Czech people celebrate Easter by participating in various traditions, including whipping, splashing water, decorating homes, and enjoying special Easter foods with family and friends.

8. Is Good Friday a holiday in Czech?

Yes, Good Friday is a public holiday in the Czech Republic commemorating the crucifixion of Jesus Christ. Many businesses and services may be closed on this day.

9. What to do in Prague on Easter Sunday?

On Easter Sunday in Prague, you can visit the Old Town Square and Wenceslas Square markets with crafts, local delights, and cultural performances.

You can also indulge in traditional Czech dishes like lamb cakes and bunny-shaped treats at open restaurants or homes.

10. Are restaurants open in Prague on Easter?

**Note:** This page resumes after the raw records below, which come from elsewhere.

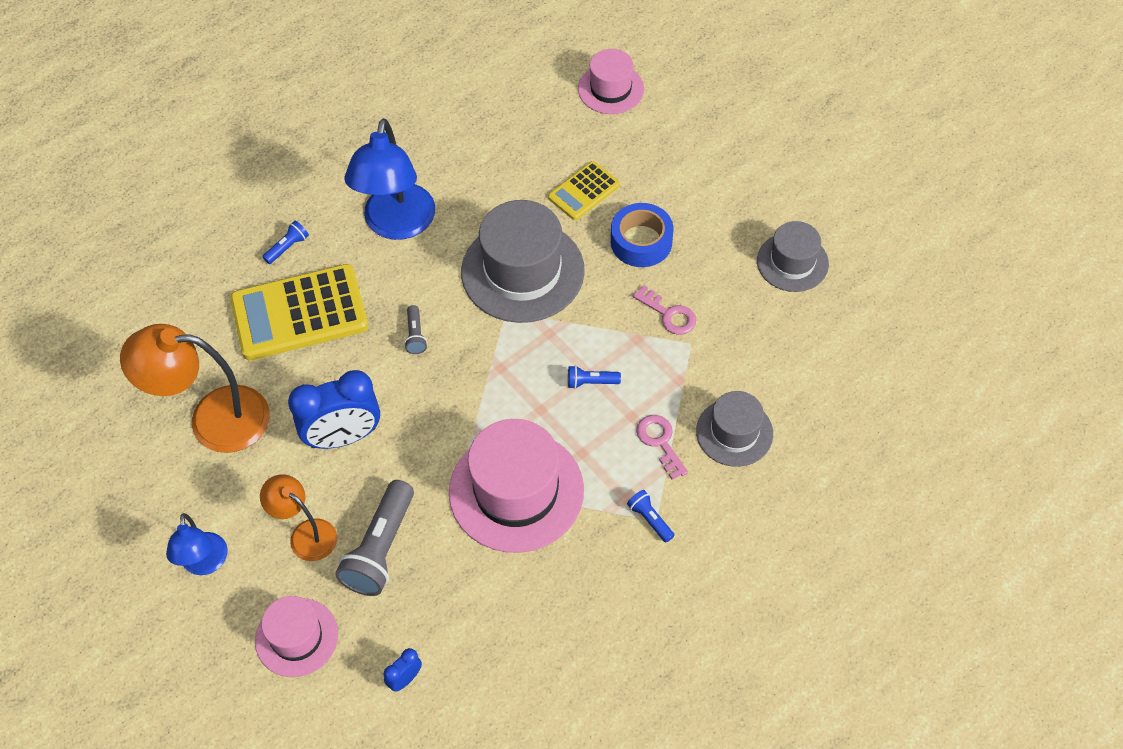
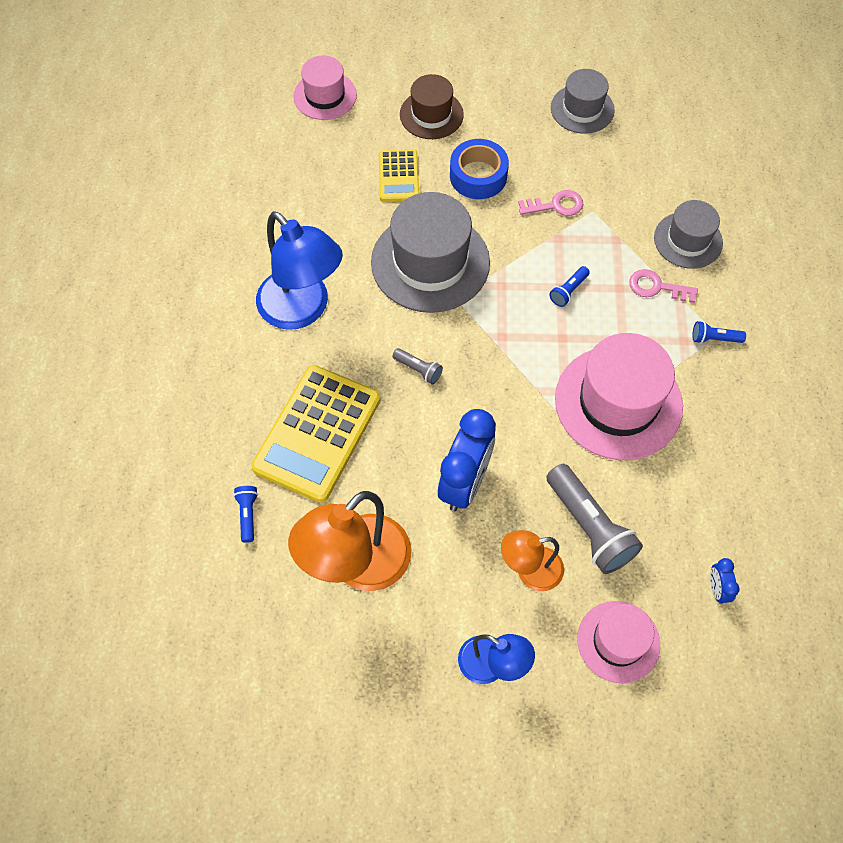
camera: 50 degrees left, 5 degrees up
(287, 247) = (244, 398): blue flashlight -> blue flashlight (248, 515)
(669, 167) = (431, 114): none -> brown hat

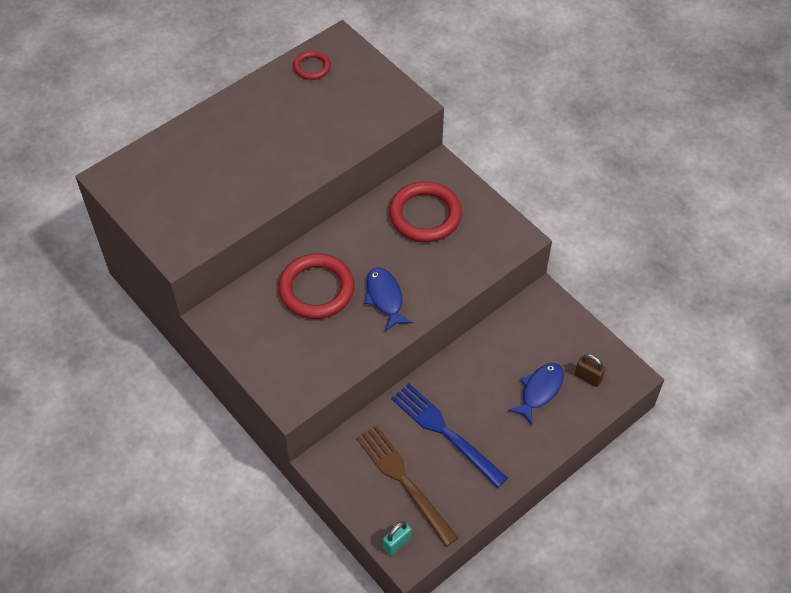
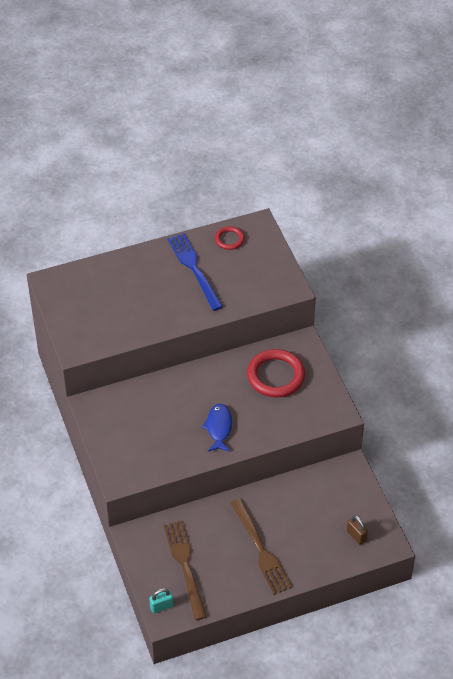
camera: 20 degrees right, 5 degrees down
(316, 289) = (171, 407): red ring -> none
(444, 432) = (230, 541): blue fork -> blue fork (194, 269)
(486, 431) = (261, 550): none -> brown fork
(540, 391) = (315, 534): blue fish -> none

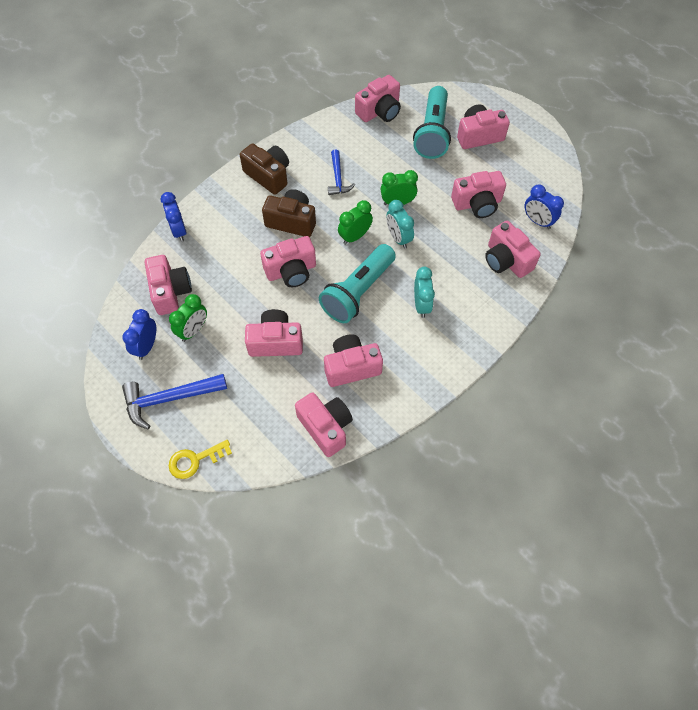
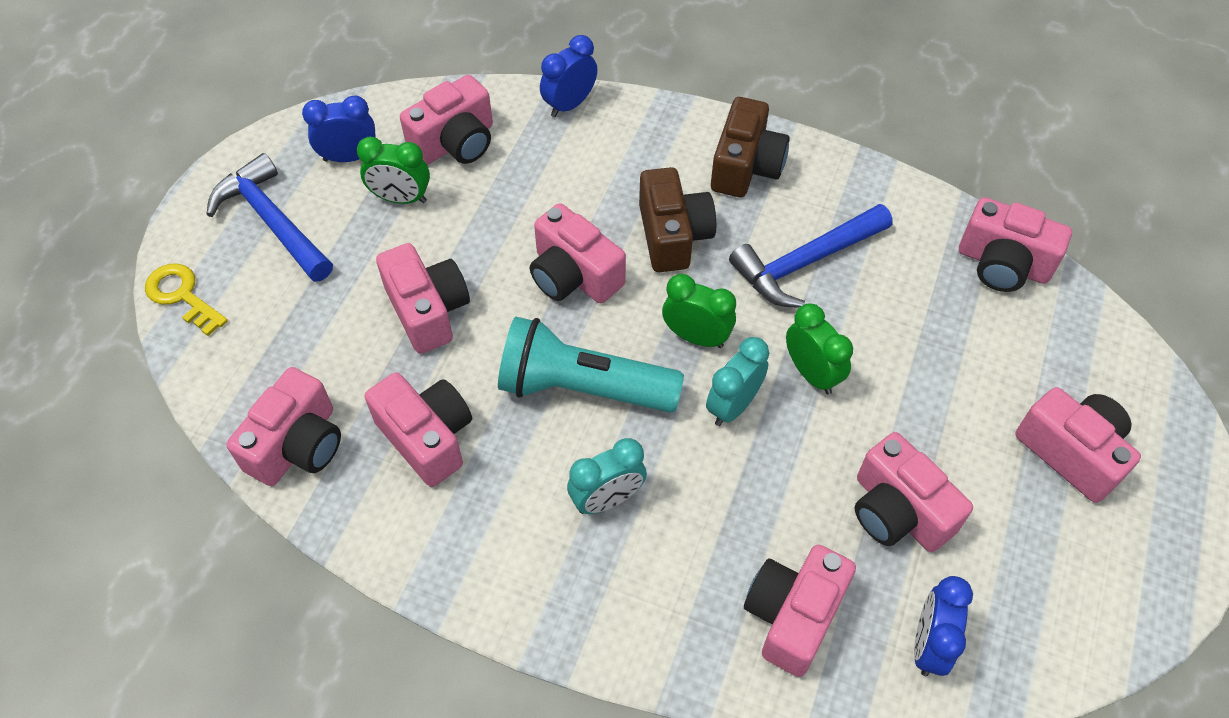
camera: 65 degrees right, 5 degrees down
(338, 178) = (805, 263): blue hammer -> blue hammer, size x1.60
(432, 133) = (1017, 368): turquoise flashlight -> none

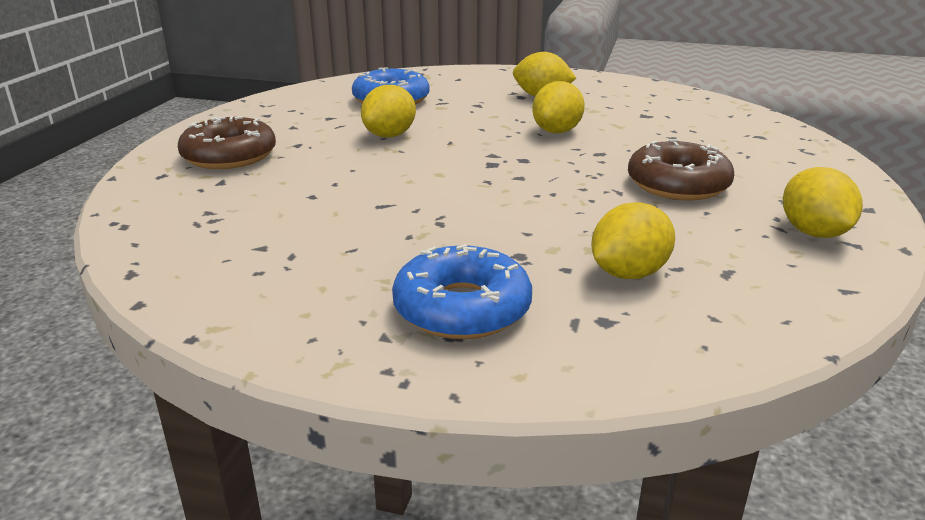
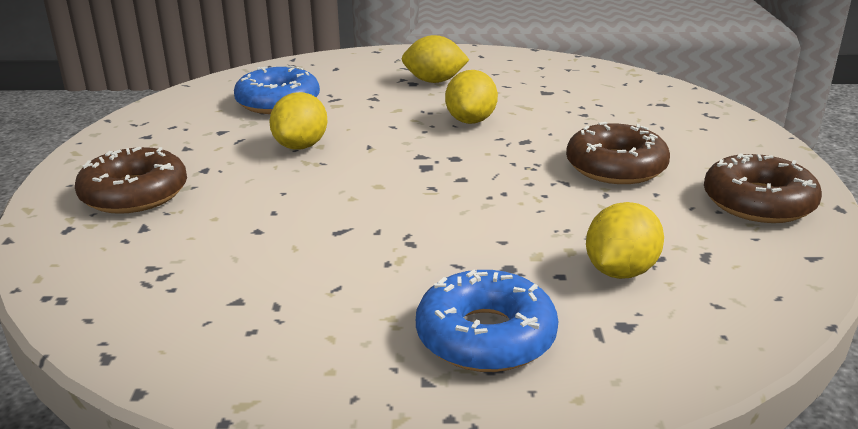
camera: 15 degrees left, 0 degrees up
(813, 233) = (758, 202): yellow lemon -> brown donut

Most restaurants in Prague are closed on Easter Sunday, but a few may remain open.

It’s advisable to check with specific establishments in advance if you plan to dine out on Easter.

11. Where are Easter church services in Prague held?

Easter church services in Prague are held in various churches across the city, including iconic ones like St. Vitus Cathedral and St. Nicholas Church.

You can check the specific service times and locations on the official websites of the individual churches.